## Data supplied
────────
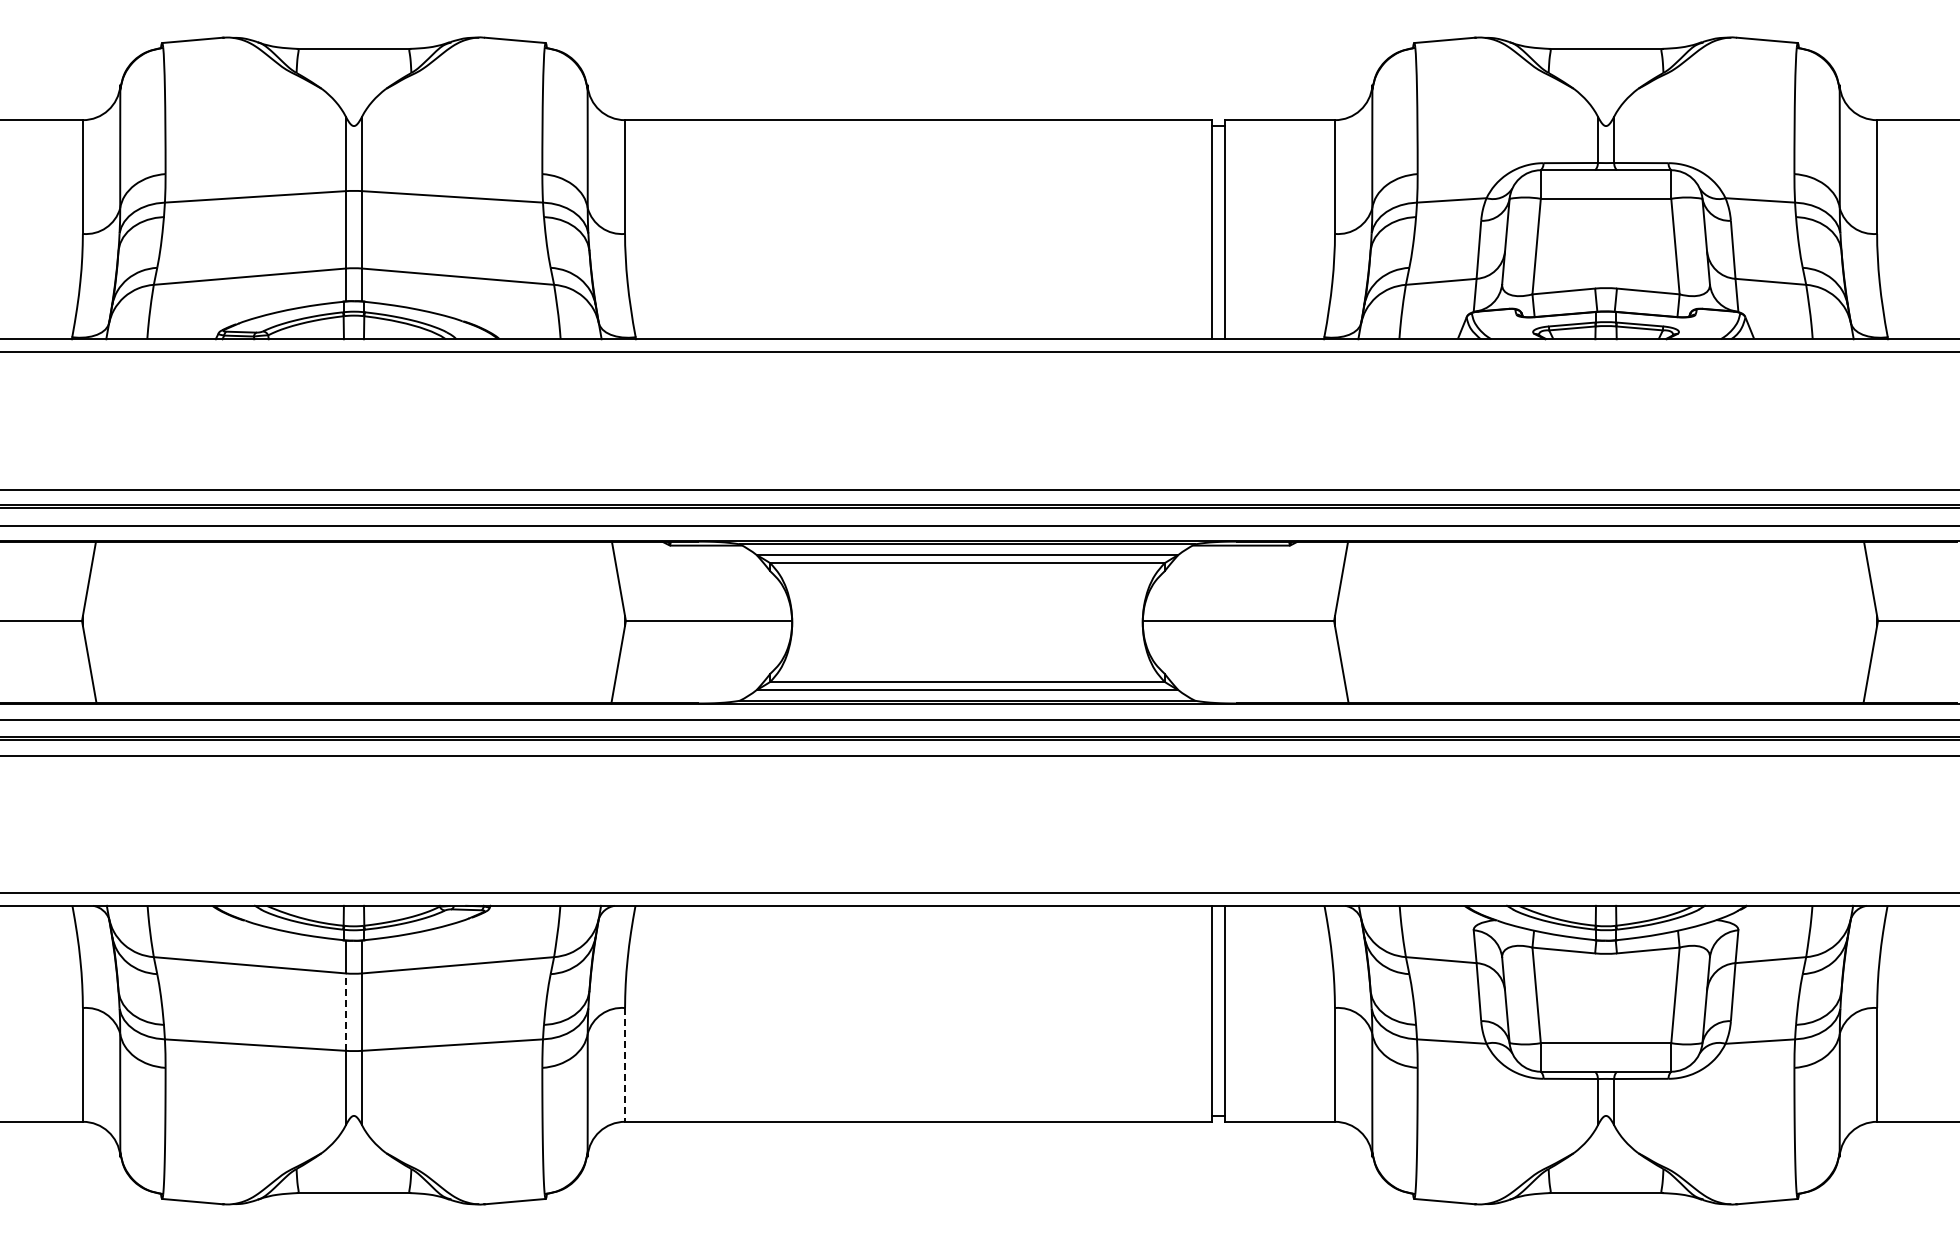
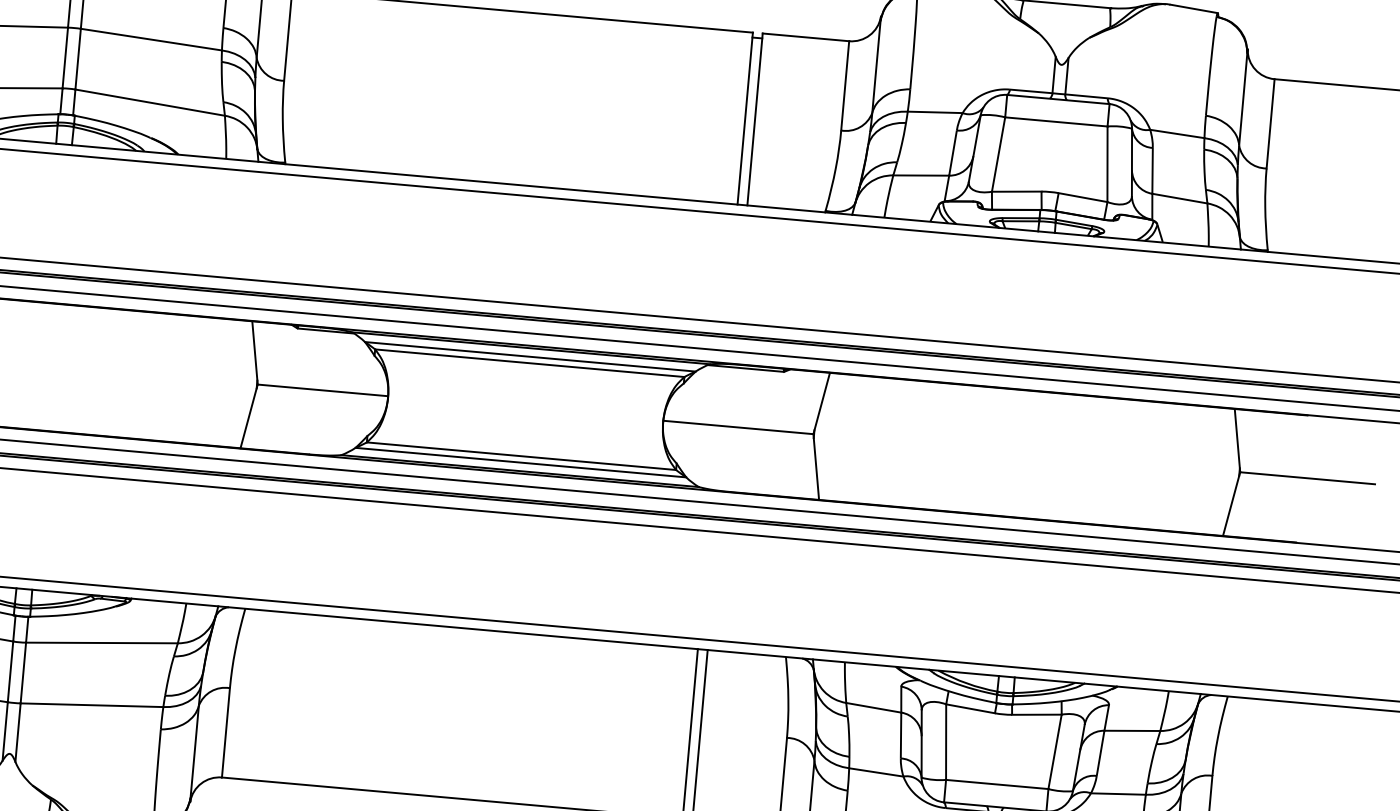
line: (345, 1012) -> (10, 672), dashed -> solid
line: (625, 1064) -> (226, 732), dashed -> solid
────────
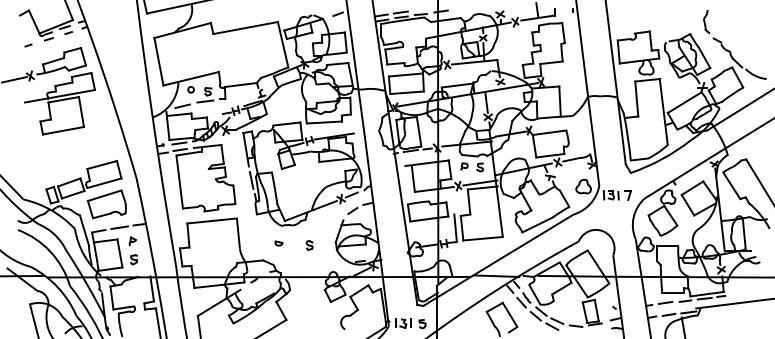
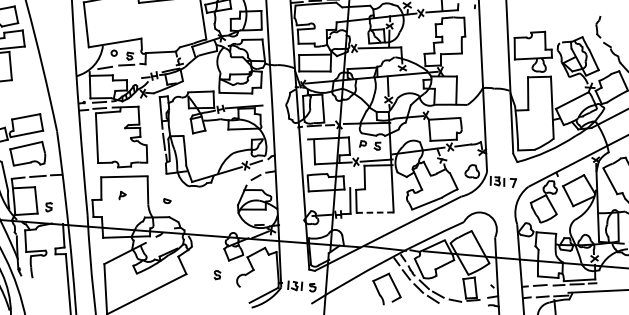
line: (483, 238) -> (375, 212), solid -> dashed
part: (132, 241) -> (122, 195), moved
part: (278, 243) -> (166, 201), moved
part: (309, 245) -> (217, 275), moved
────────
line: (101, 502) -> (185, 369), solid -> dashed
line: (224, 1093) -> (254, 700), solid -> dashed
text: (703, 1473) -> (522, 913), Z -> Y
────────
## Your task
Within the material above, copy exactly the lines from the line that holds "part: (278, 243) -> (166, 201), moved" up to and including the line that holds "part: (309, 245) -> (217, 275), moved".

## Worked solution
part: (278, 243) -> (166, 201), moved
part: (309, 245) -> (217, 275), moved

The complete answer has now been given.